Non si tratta soltanto di un passaggio a vuoto tecnico o di una partita sfuggita nel momento decisivo. Il problema emerso a Parigi riguarda soprattutto la capacità di mantenere lucidità, energia e controllo nei frangenti più delicati, dopo una serie di episodi che negli ultimi mesi hanno destato attenzione attorno alla gestione fisica e mentale del campione azzurro.
Lo stesso Sinner, dopo l’eliminazione, ha ammesso la necessità di fare chiarezza su quanto accaduto. Le sue parole sono state nette: “Devo capire cosa mi sta succedendo”. Una frase che racconta il peso del momento e la volontà di andare oltre la semplice spiegazione legata alla giornata negativa.
Il sistema tecnologico usato da Sinner per allenare la mente
Tra gli strumenti utilizzati da Jannik Sinner per affrontare questa fase c’è anche un sistema tecnologico avanzato, già impiegato da tempo per lavorare sulla concentrazione e sul monitoraggio delle condizioni psicofisiche. Dopo il ko al Roland Garros, il tennista avrebbe intensificato l’uso di un kit composto da sensori applicati sulla fronte e collegati a un software in grado di registrare diversi parametri.

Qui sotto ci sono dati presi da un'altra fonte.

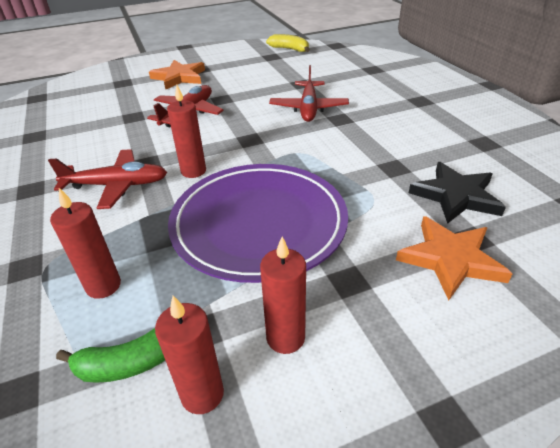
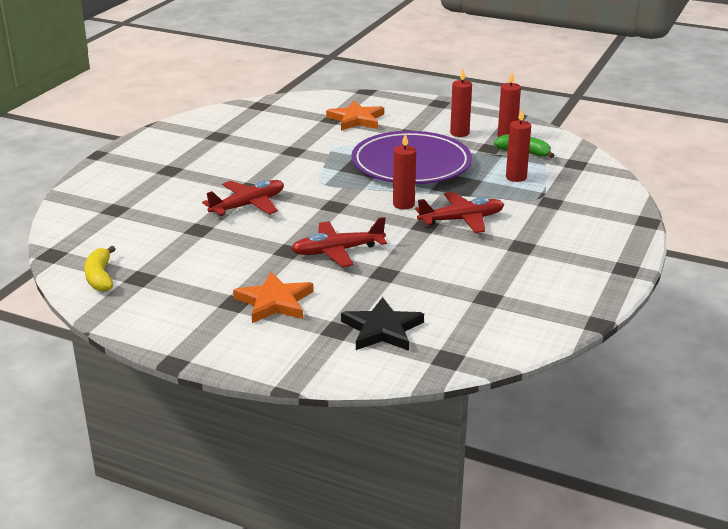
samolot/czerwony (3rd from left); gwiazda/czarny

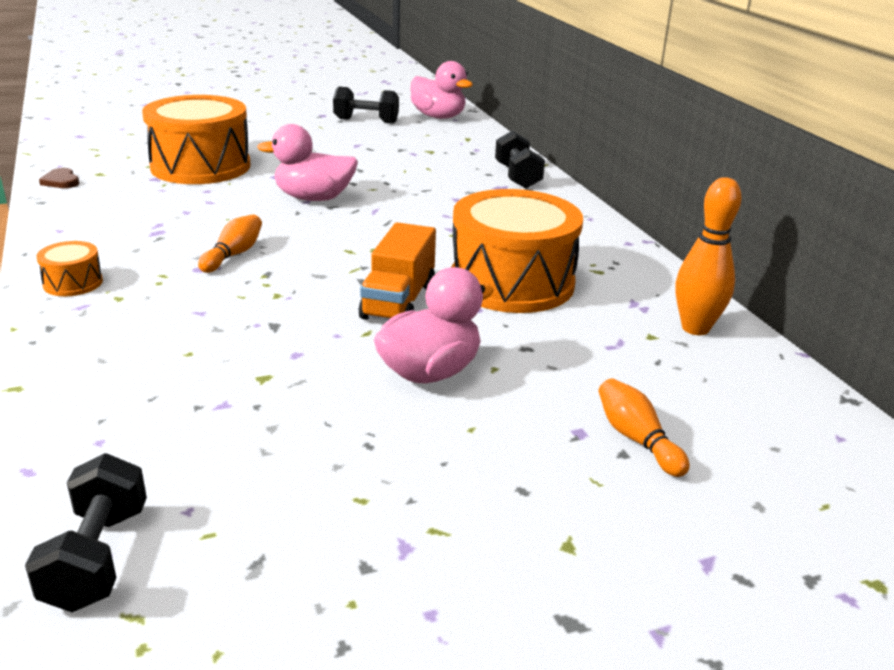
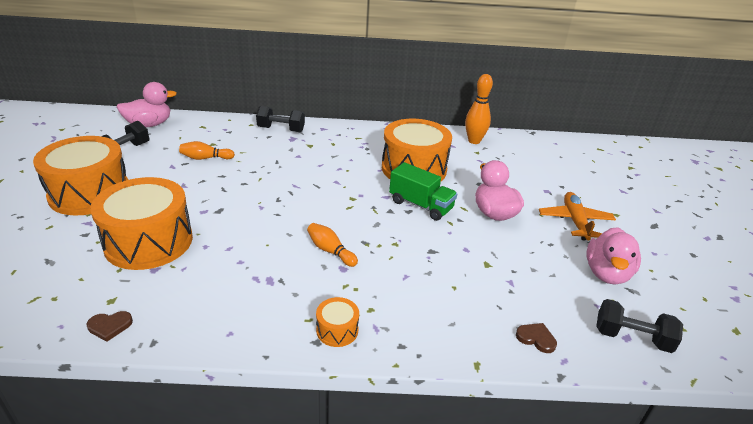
kaczka/różowy (3rd from left); ciężarówka/zielony; kręgiel/pomarańczowy (1st from left); bęben/pomarańczowy (1st from left); serce/brązowy (2nd from left); samolot/pomarańczowy

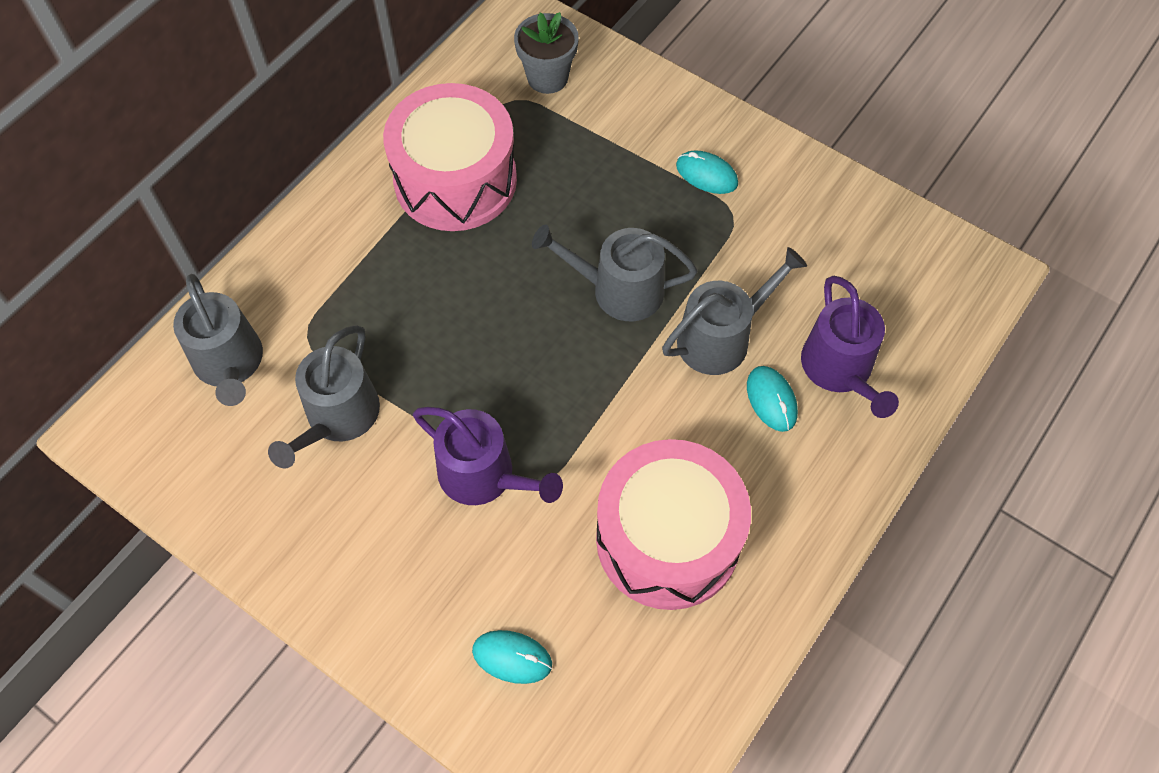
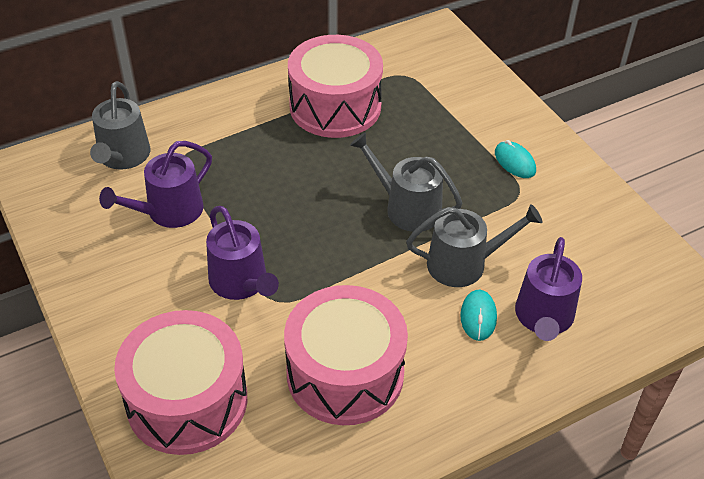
konewka/fioletowy (1st from left); bęben/różowy (1st from left); doniczka/szary

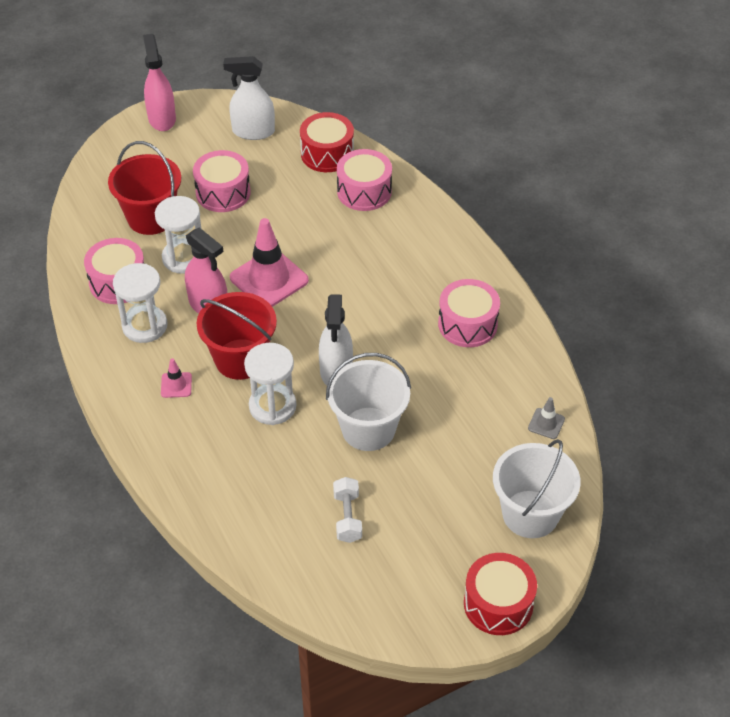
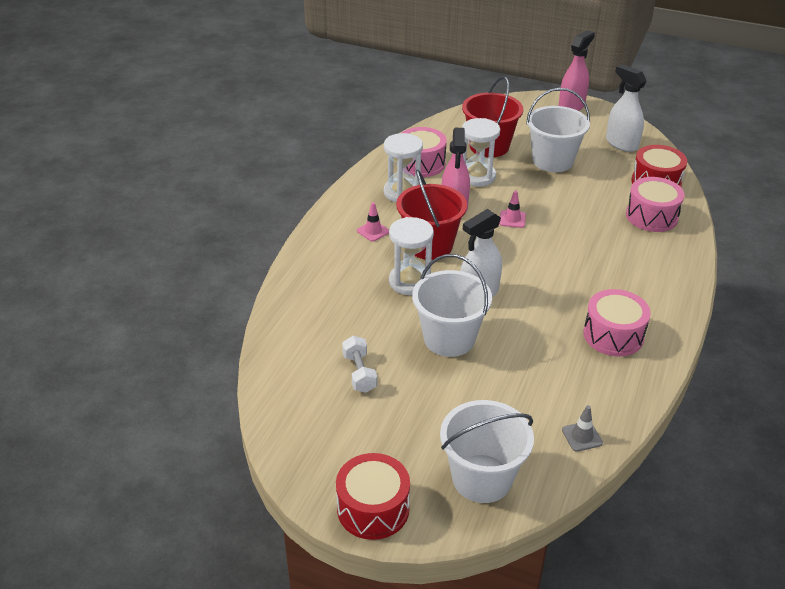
wiadro/biały (3rd from left); pachołek/różowy (2nd from left); hantel/biały

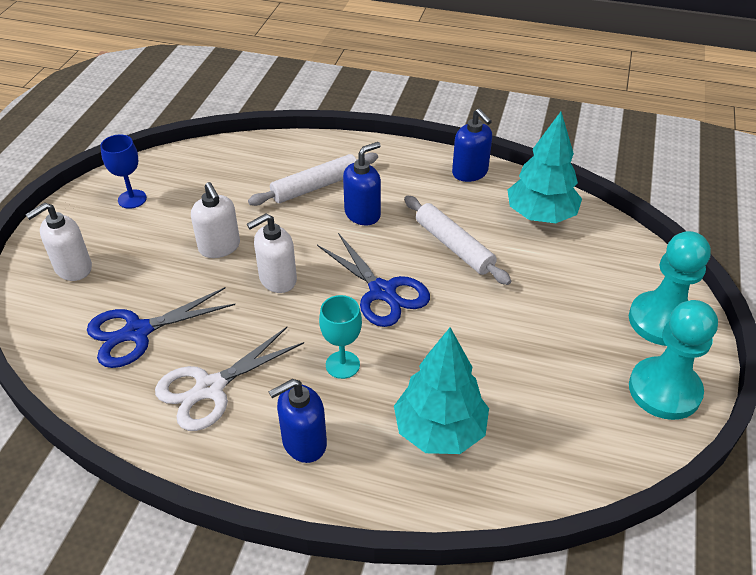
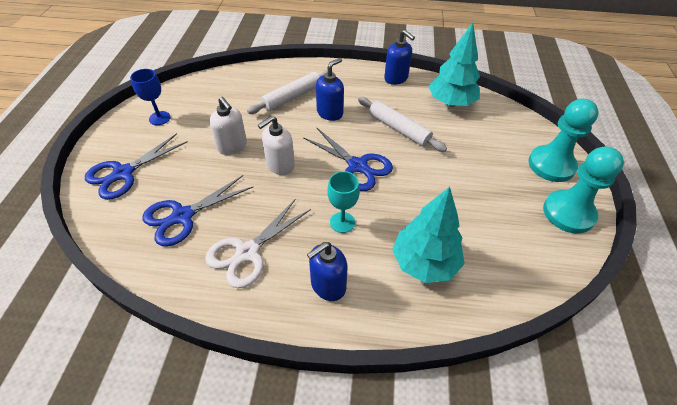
nożyczki/niebieski (1st from left)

Il dispositivo consente di monitorare attività cerebrale, frequenza cardiaca e respirazione, offrendo indicazioni utili sullo stato di attenzione e sulla risposta del corpo durante l’esercizio. L’obiettivo non è sostituire il lavoro atletico o tecnico, ma affiancarlo con un allenamento specifico della mente, sempre più centrale nel tennis di altissimo livello.
La prova si svolge davanti a uno schermo, dove compare una gara automobilistica virtuale. L’auto collegata a Sinner aumenta la velocità in base alla concentrazione mantenuta durante l’esercizio. Più il livello di attenzione resta alto e stabile, più il veicolo procede rapidamente. Il punto, però, non è vincere la corsa, ma imparare a escludere distrazioni, stimoli esterni e cali di focus.
Gli accertamenti dopo il malessere e il lavoro per ritrovare continuità
Il lavoro sulla concentrazione arriva in una fase particolarmente delicata della stagione. Il crollo contro Cerundolo ha imposto una riflessione più ampia sulle condizioni del campione, che nei prossimi giorni dovrebbe sottoporsi ad accertamenti approfonditi per individuare le cause del malessere accusato in campo.
L’attenzione dello staff è rivolta alla ricerca di una spiegazione concreta, anche perché episodi simili si sarebbero ripresentati con una certa frequenza negli ultimi mesi. Per un atleta come Sinner, abituato a costruire le proprie vittorie sulla continuità, sulla tenuta mentale e sulla capacità di restare dentro la partita anche sotto pressione, ogni segnale fisico diventa un elemento da analizzare con precisione.
La tecnologia, in questo quadro, rappresenta una parte del percorso. Serve a misurare, correggere e allenare aspetti invisibili durante una partita, ma decisivi quando il match entra nella fase più dura. Dopo Parigi, la priorità resta capire cosa abbia provocato il cedimento e come evitare che possa ripetersi nei momenti cruciali della stagione.